Pep Guardiola’s side are on fire, so we have one simple question.
Who are the best team you’ve ever laid eyes on?
Barcelona, obviously. The 2010/11 side, obviously. The best football ever played, and with results.
Messi was at his peak, so were Xavi and Iniesta. David Villa and Pedro were the perfect forwards in support. Busquets, Piqué and Puyol combined brilliance and elegance and physicality. Dani Alves was the finest wing-back the world has ever seen.
This isn’t a contest.
Manchester City’s 2017/18 Centurions team has to be the answer for yours truly.
No Premier League side has racked up that many points before or since, they broke numerous other records along the way, and the football was breathtaking to watch.
Then again, the treble winning side in 2018/19 wasn’t bad either. Sophie’s Choice was easier than this!
Although their feat of winning all six trophies has just been matched by Bayern, the Barcelona team of 2008-2010 is still the best.
Of course, they played brilliant, attacking football and swept aside all before them, but looking at how Pep’s team popularised parts of modern football which we now see so frequently copied today, just shows how era-defining this side was.
It was more than just winning, it was quite literally game-changing.

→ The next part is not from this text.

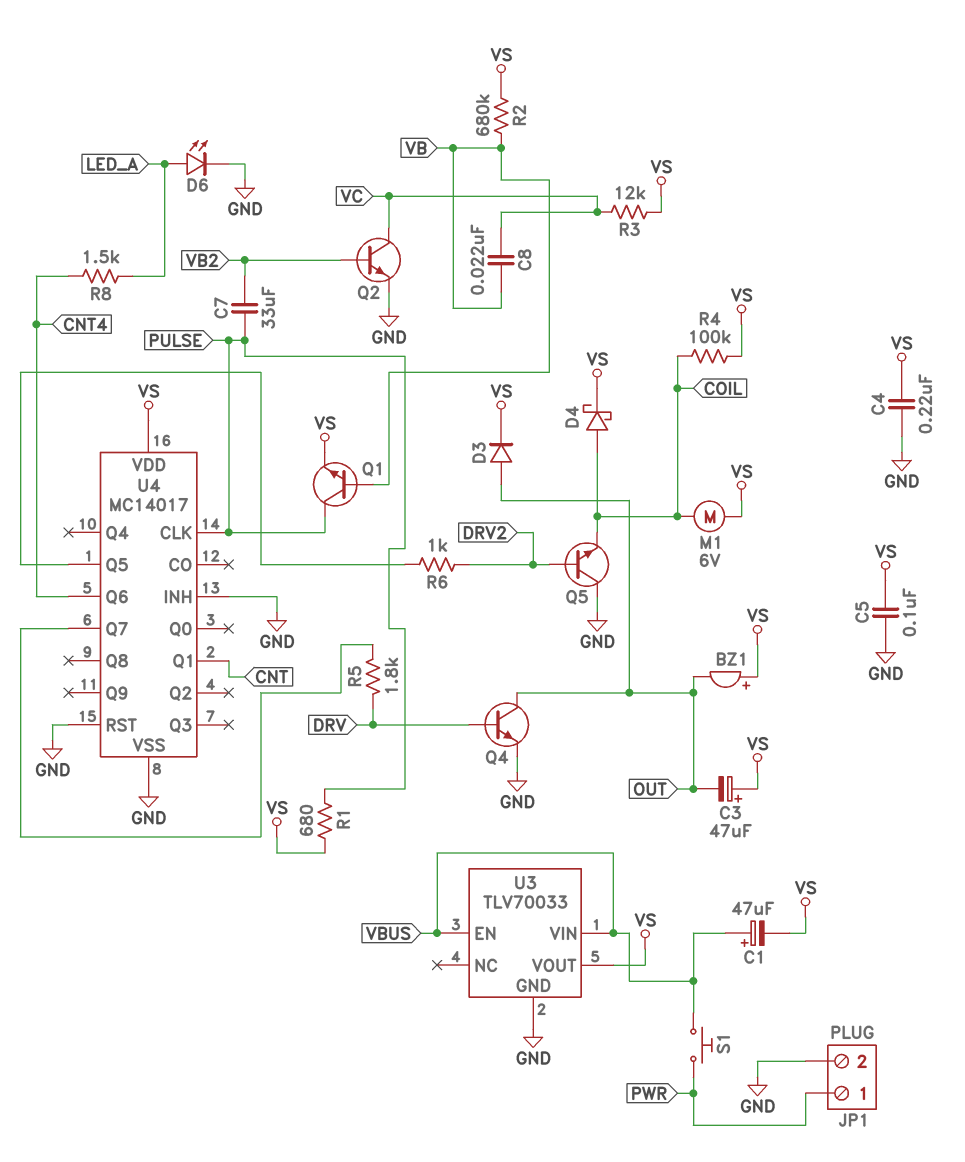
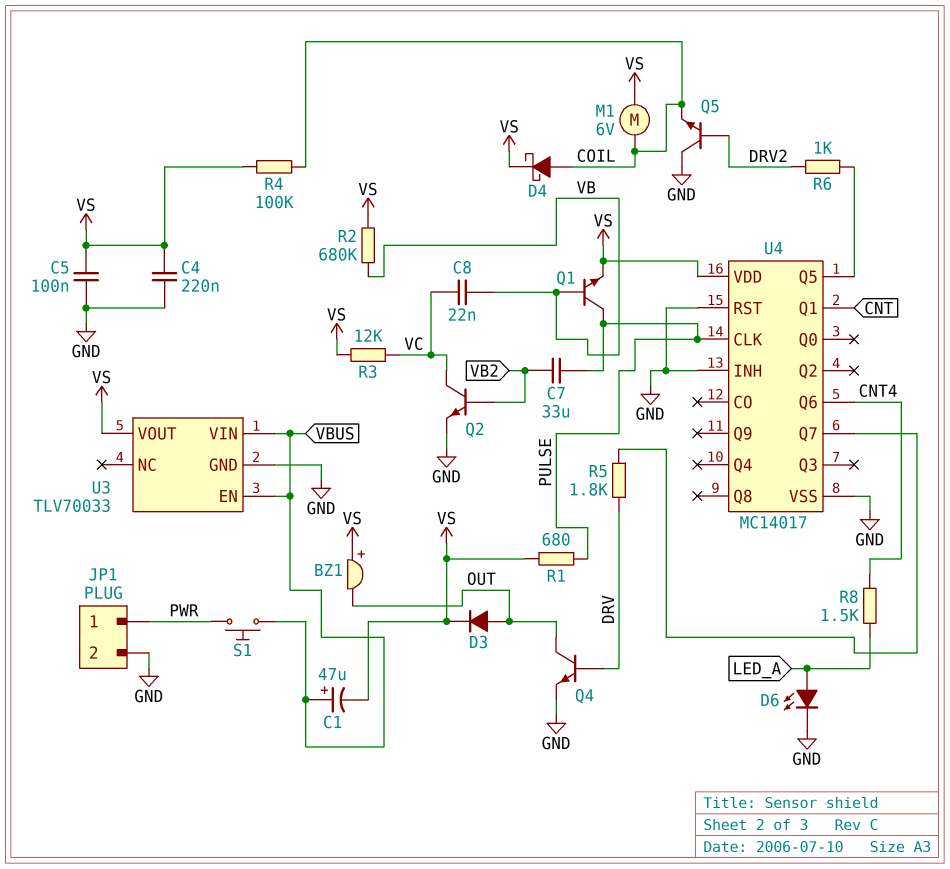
C3: 47uF (plus VS, minus OUT) -> none

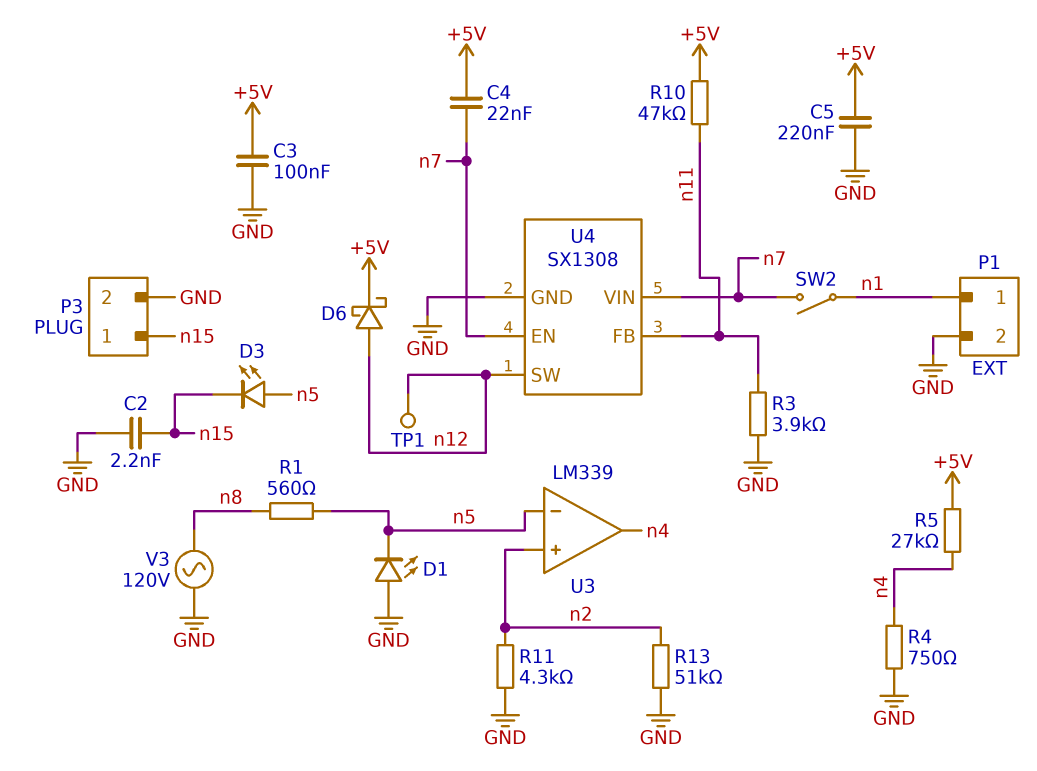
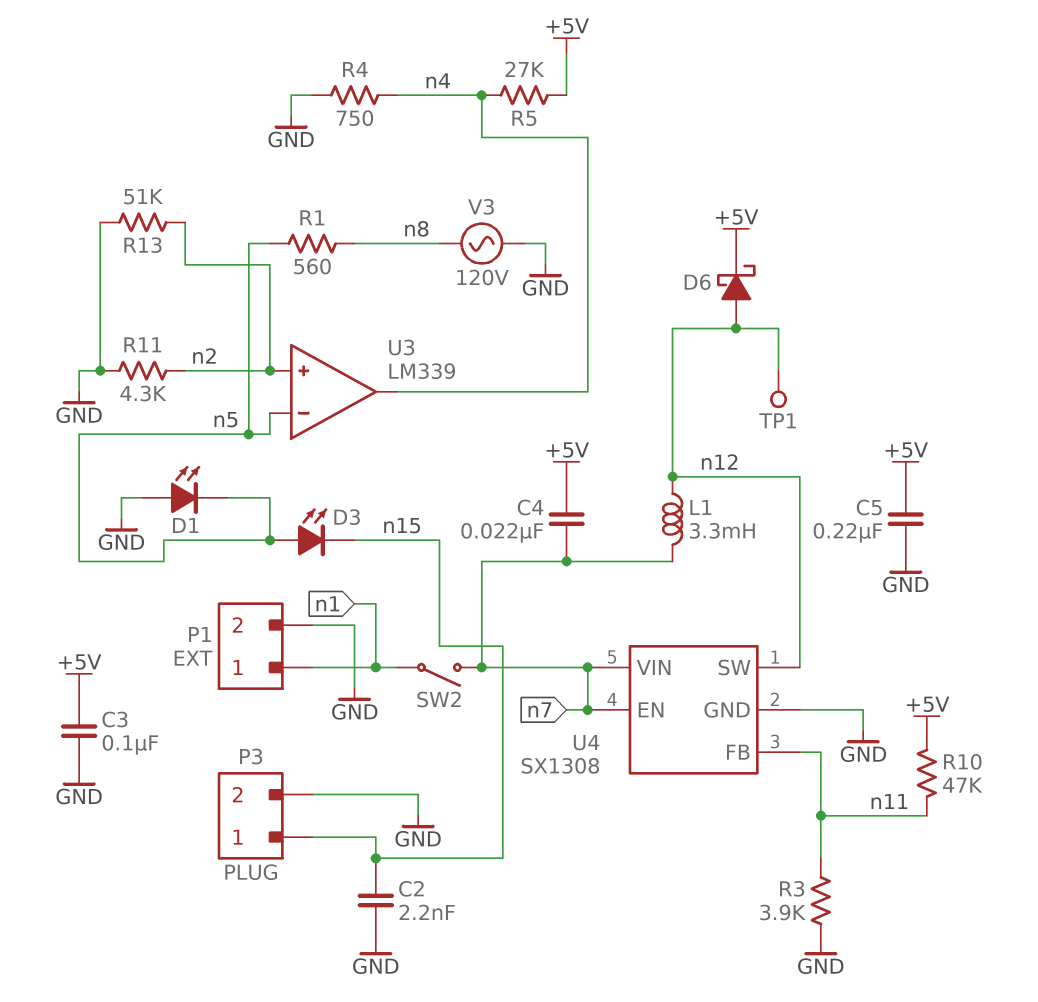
L1: none -> 3.3mH (n7, n12)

No, not *that* Barcelona. The other one, the one I genuinely found more exciting to watch and one that could have gone on to even greater heights if Neymar hadn’t decided to try and step out of Lionel Messi’s shadow.
I’m talking about Luis Enrique’s great Barça vintage that beat Juventus in the 2015 Champions League final and completely the clean sweep of LaLiga and Copa del Rey titles too.
That season, Messi, Neymar and Luis Suárez became arguably the greatest front three in football history, scoring a quite ridiculous 112 goals in all competitions.
What a side.
Going to go a bit left-field here and opt for the Manchester United team between 2007 and 2009 (although the right answer is obviously THAT Barcelona team).
But this United team was impenetrable at the back (14 consecutive clean sheets in 08/09) and boasted one of the best attacking trios in Premier League history (Wayne Rooney, Cristiano Ronaldo and Carlos Tevez).
Two successive league titles, one Champions League win followed by another final the year after – as a Liverpool fan this was not enjoyable to watch in the slightest.
From about 2003 until 2007, Carlo Ancelotti’s Milan had one of the greatest teams ever, conquering Europe twice (and it should have been three).
Cafu, Alessandro Nesta, Paolo Maldini and Kahka Kaladze in defence. A midfield diamond of Andrea Pirlo, Gennaro Gattuso, Clarence Seedorf and Kaká. Andriy Shevchenko and Pippo Inzaghi up front.
That’s without mentioning the likes of Jaap Stam, Manuel Rui Costa and Hernán Crespo who came in and out. Goalkeeper Dida was the only real weak link.